No había visto a Fran ese día y supuso que habría iniciado sus trabajos desde el monte, sin pasar por la casa grande. Pensándolo mejor, esa actitud le resultaba extraña. El hombre solía aparecer muy temprano para recibir órdenes, por muy incómodo que le resultase a él dárselas, sabiendo que no era un simple peón de campo.

—Mi esposo se ausenta mucho, sin duda porque sus tareas se lo exigen. El caso es que preferiría permanecer más cerca de la gente, por si acaso. Doña Inés me lo había ofrecido antes de partir y yo no sabía si sería necesario, aunque ahora...

—Desde luego, mi niña —dijo enseguida Armando, al tiempo que se preguntaba qué demonios le pasaba a Francisco—. La casa es toda suya. Bastante se extraña la presencia femenina en estos días. Acomódense en la habitación que más les plazca y háganme saber todo lo que necesiten. No bien vea a su esposo, le diré que está instalada. "Y le daré un buen rapapolvo", agregó para sí.

Elizabeth agradeció la franqueza con una sonrisa y de inmediato hizo señas a Cachila para que acercase los pocos bártulos que habían acarreado. Ya habría tiempo de ir por más, cuando se organizara mejor. Don Armando las vio dirigirse al interior de la casa con el ceño fruncido. Aquel asunto nunca le había gustado. Someter a una dama como Elizabeth O'Connor a la rudeza de la vida de frontera era un disparate que, por muy orgulloso que fuese Francisco, no tenía derecho a imponer a su nueva esposa. Armando sabía que el joven estaba peleado con su padre y no deseaba vivir a expensas de la fortuna que Rogelio Peña había amasado con el comercio, pero de ahí a convertirse en empleado en la casa de los padres de su mejor amigo había un gran trecho. Tendría que poner ciertas cosas en claro con aquel muchacho terco antes de que hiriese los sentimientos de la joven maestra.

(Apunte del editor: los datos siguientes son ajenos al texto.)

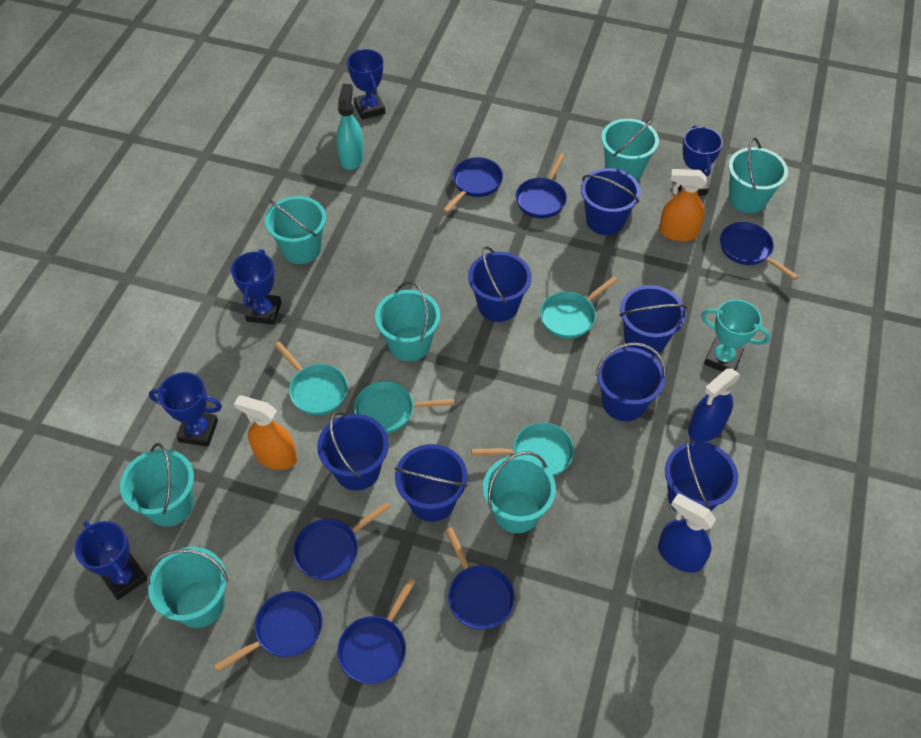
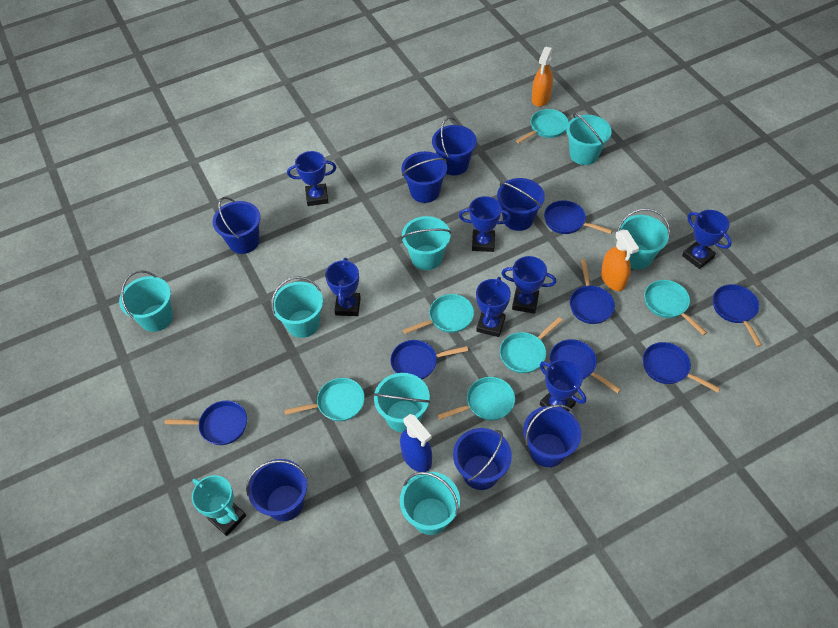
blue spray bottle: 2 -> 1
blue trophy: 5 -> 7
turquoise pan: 4 -> 6
turquoise spray bottle: 1 -> 0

Al mediodía, la preocupación de Armando Zaldívar tomó otro color. Francisco no aparecía por ningún lado y nadie lo había visto esa mañana, ni siquiera en los campos del sur, adonde el joven insistía en ir para echar un vistazo. Más tarde, supo por Faustino que faltaba de la casita del monte desde el día anterior, lo que terminó por alarmar al estanciero.

Esa conducta era impropia de un hombre responsable y, por muy cabezón que fuese Francisco, Armando sabía que no era capaz de dejar a su esposa sola y sin explicaciones durante la noche. Mandó un chasqui al Fortín Centinela y comenzó a organizar una partida de búsqueda con disimulo, para no preocupar a Elizabeth. Al atardecer, sus hombres le llevaron la noticia que temía: Francisco había sido capturado cerca del límite del monte. Huellas recientes y un pañuelo rojo sucio de tierra era todo lo que necesitaba para comprender lo ocurrido. Un secuestro.